«Le commerce est le moteur de la croissance économique du Canada.» C'est écrit en toutes lettres, dans le brevissime passage que le nouveau petit guide canadien aux immigrants consacre à l'économie.

Le moins que l'on puisse dire, à la lumière des chiffres publiés hier par Statistique Canada, c'est que le moteur est calé.

En septembre, le Canada a enregistré un déficit commercial de 927 millions. Certes, ce chiffre représente une amélioration par rapport au mois d'août, alors que le déficit frisait les deux milliards. On pourrait même être tenté de voir, dans les résultats de septembre, un signal encourageant.

Ce serait une erreur. En réalité, les chiffres d'hier confirment que le Canada se dirige tout droit vers son premier déficit commercial en 34 ans. Peu de gens s'intéressent au commerce international, et il faut bien admettre que le sujet n'est guère sexy. C'est dommage: le Canada exporte le tiers de sa production. Des millions d'emplois, de ce côté-ci de la frontière, dépendent des exportations.

Or, dans ce dossier, l'année 2009 risque de passer à l'histoire comme une véritable annus horribilis. Au cours des neuf premiers mois de l'année, le Canada a déclaré six déficits contre seulement trois surplus. Cette situation, en soi, est anormale: traditionnellement, le Canada est pratiquement toujours en surplus. Les déficits mensuels étaient donc considérés comme des raretés. Plus maintenant. D'autre part, toujours depuis le début de l'année, l'importance des déficits écrase de loin celle des surplus, de sorte qu'après neuf mois, on observe un déficit de 4,6 milliards.

Pour mieux comprendre l'ampleur du désastre, il faut savoir que l'an dernier, pour la période correspondante, on enregistrait un surplus de 43 milliards. C'est donc, en gros, un revirement de 48 milliards.

Et ce n'est pas fini.

Les États-Unis sont, de loin, les premiers clients du Canada.

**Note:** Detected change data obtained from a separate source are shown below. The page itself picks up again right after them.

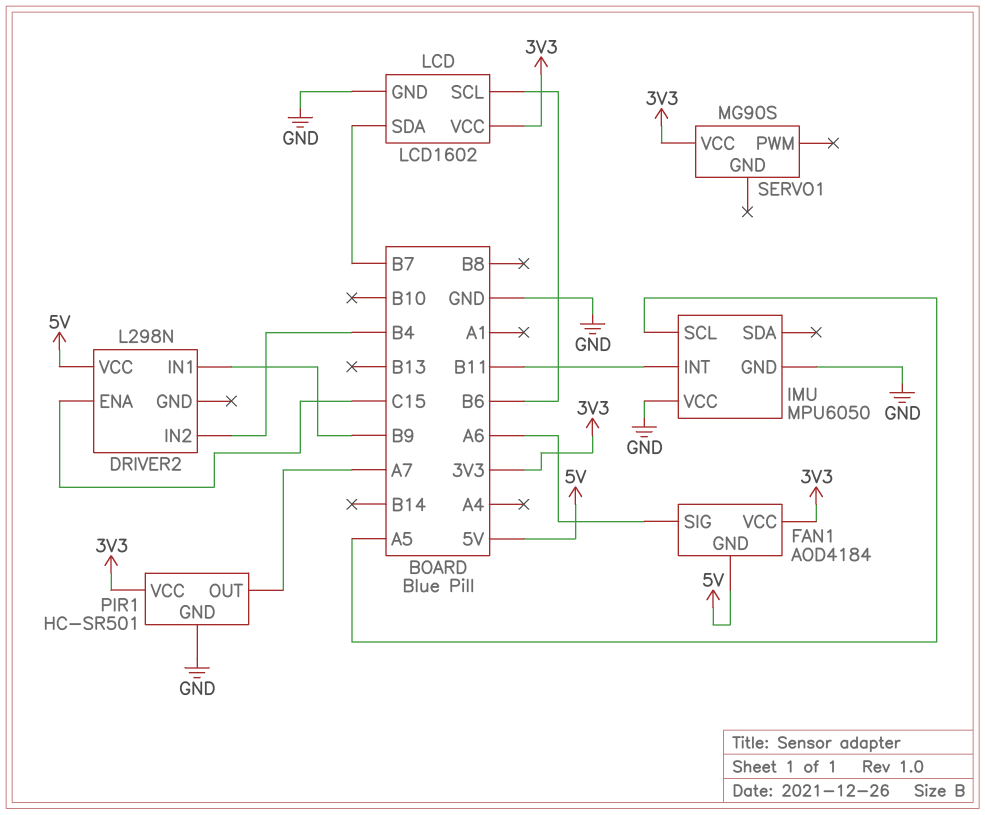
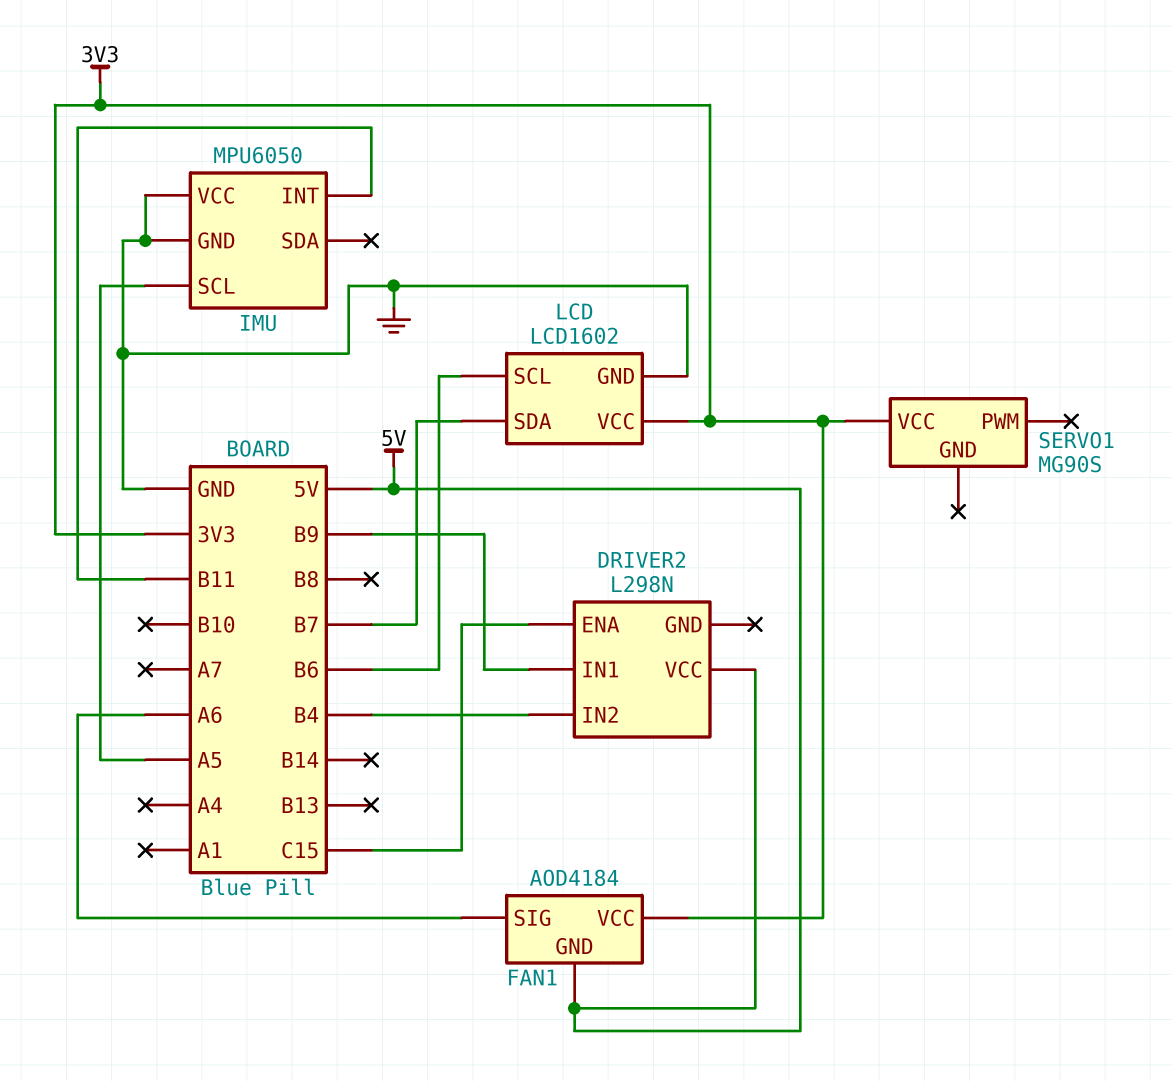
PIR1: HC-SR501 -> none
PIR1 pin GND: GND -> none
PIR1 pin OUT: A7 -> none
PIR1 pin VCC: 3V3 -> none

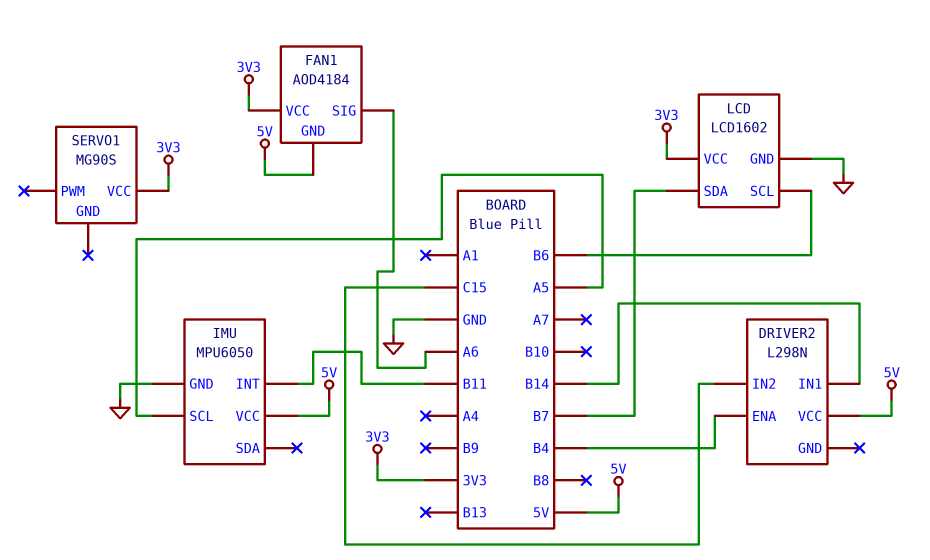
DRIVER2 pin ENA: C15 -> B4
DRIVER2 pin IN1: B9 -> B14
DRIVER2 pin IN2: B4 -> C15
IMU pin VCC: GND -> 5V

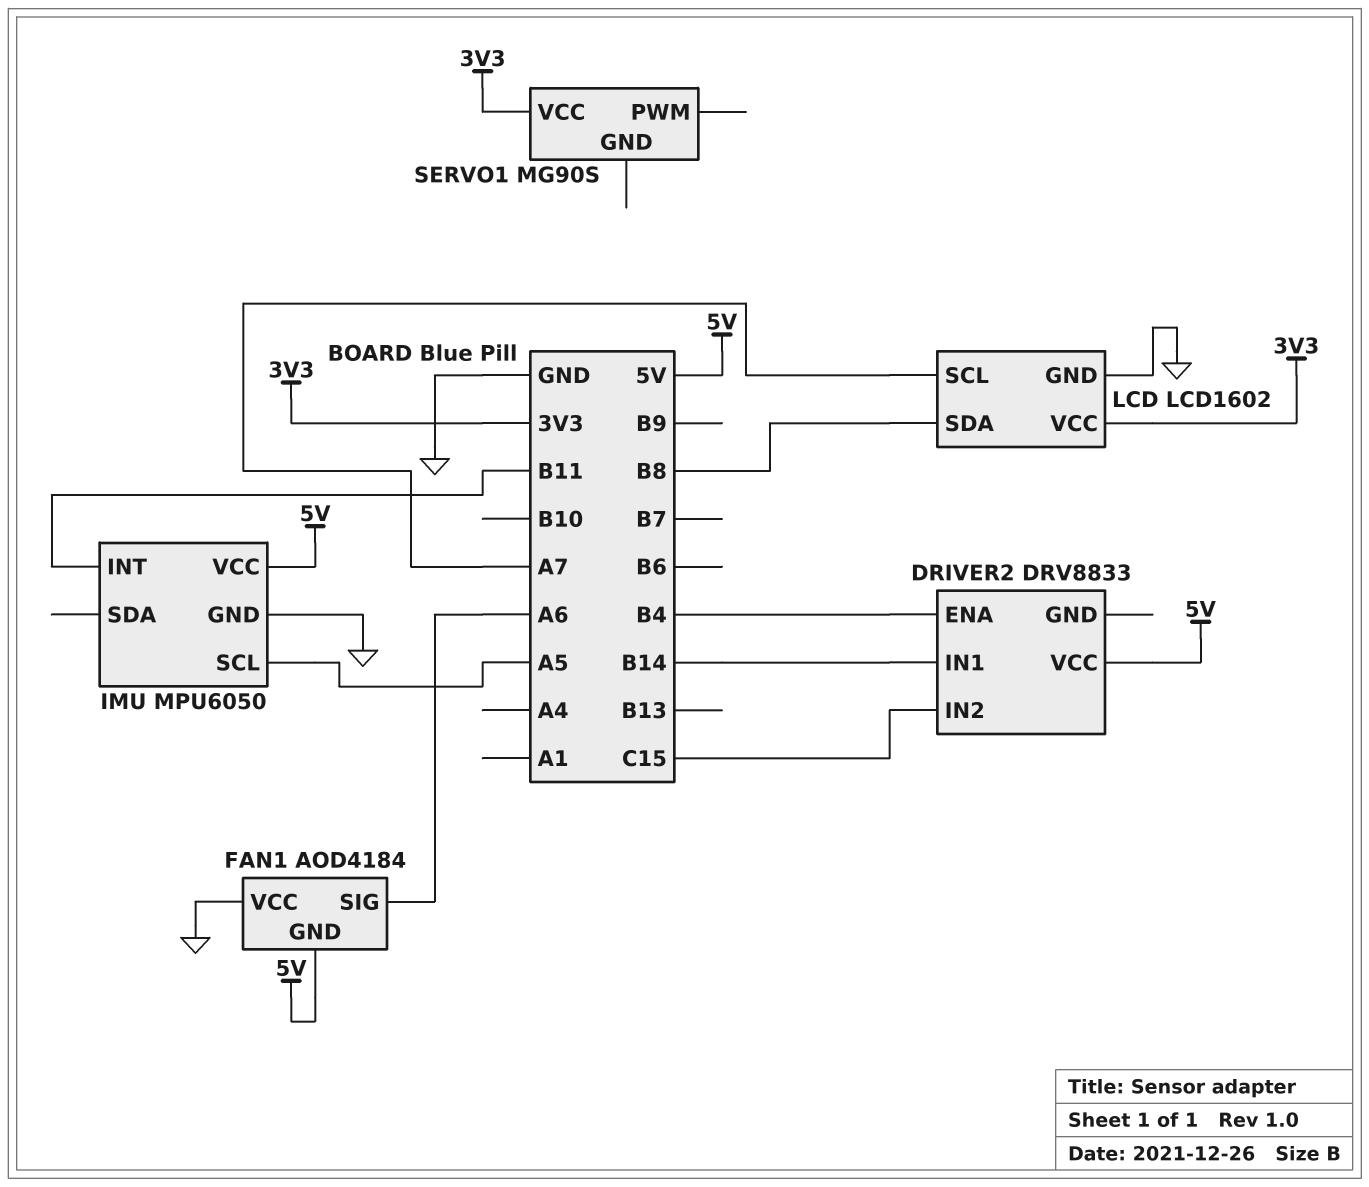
DRIVER2: L298N -> DRV8833
FAN1 pin VCC: 3V3 -> GND
LCD pin SCL: B6 -> A7
LCD pin SDA: B7 -> B8

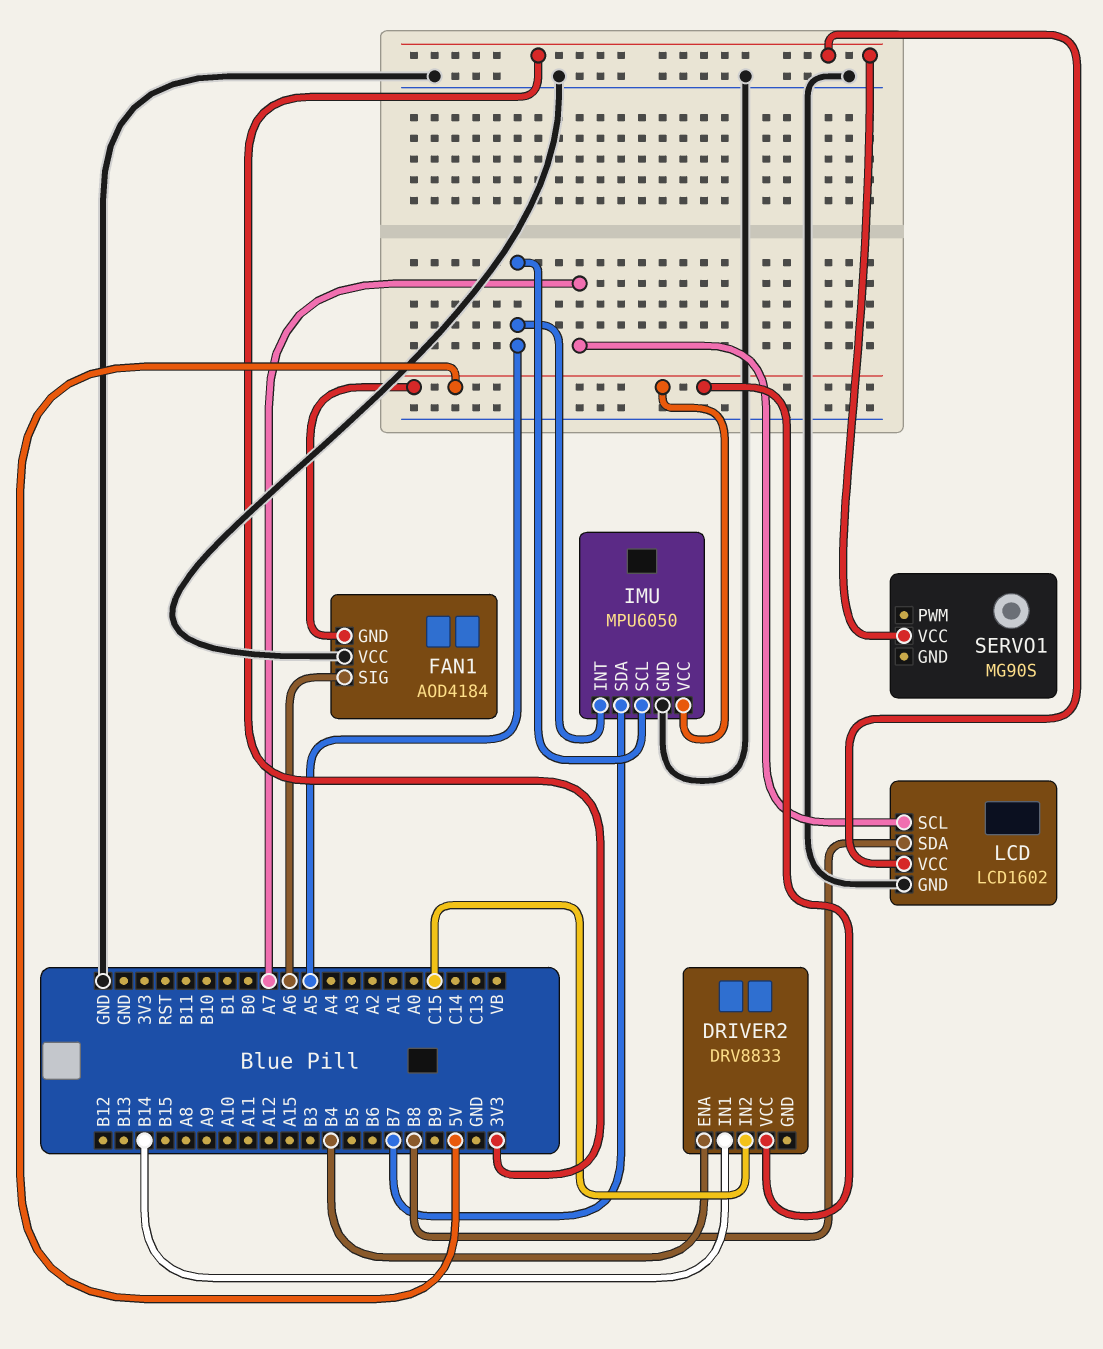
IMU pin INT: B11 -> A5
IMU pin SDA: none -> B7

Or, depuis janvier dernier, les ventes canadiennes sur le marché américain se sont littéralement effondrées. Au cours de ces neuf mois, elles sont passées de 284 à 201 milliards, une chute de 29%. Autrement dit, en un an, les exportateurs canadiens ont perdu presque le tiers de leur chiffre d'affaires sur le marché américain.

Certes, les Canadiens aussi ont réduit leurs achats aux États-Unis, mais dans une proportion moindre: de 209 à 177 milliards.

Résultat: le plantureux surplus canadien à l'égard des États-Unis s'évapore rapidement: toujours pour les neuf premiers mois, il est passé de 74,8 milliards l'an dernier à 24,5 milliards cette année, une dégringolade de 67%. Avec tous les autres pays, le Canada accuse un déficit de 29,1 milliards (d'où le déficit net de 4,6 milliards dont nous venons de parler). Historiquement, le surplus avec les États-Unis suffisait amplement pour couvrir plusieurs fois le déficit avec le reste du monde. Ce n'est plus le cas.

Dans ces conditions, il est clair que le redémarrage du moteur est lourdement tributaire de ce qui va se passer aux États-Unis.

À cet égard, les choses s'annoncent plutôt mal.

Statistique Canada publie les résultats de son enquête mensuelle avec deux mois de décalage. C'est ainsi que nous avons eu hier, le 13 novembre, les chiffres de septembre.

Or, le dollar canadien a continué a s'apprécier en octobre.

En juillet, alors que les déficits commençaient dangereusement à s'accumuler, le huard s'échangeait à 86 cents américains. Le mois dernier, il valait en moyenne 95 cents, avec même un pic frisant les 98 cents. À chaque fois que le dollar canadien prend de la valeur, cela fait augmenter le prix des exportations, et donc diminuer les ventes.

Ce n'est qu'en décembre, lorsque seront publiés les résultats d'octobre, que nous pourrons mesurer l'impact de cette appréciation sur les exportations aux États-Unis.

Pour éviter de terminer l'année dans le rouge, les exportateurs canadiens ont donc trois mois pour combler un trou de 4,6 milliards, et il faut aller les chercher aux États-Unis. On vient de le voir, il ne faut pas trop compter sur octobre pour cela, ne serait-ce qu'à cause du taux de change. D'autre part, la morosité ambiante continue de dominer la vie économique américaine. Le chômage demeure élevé, les mises en chantier sont au point mort, l'indice de confiance des consommateurs ne décolle pas. Dès lors, on peut penser qu'il faudrait un revirement de situation aussi extraordinaire qu'imprévu, disons un miracle, pour que le vent tourne dans le bon sens.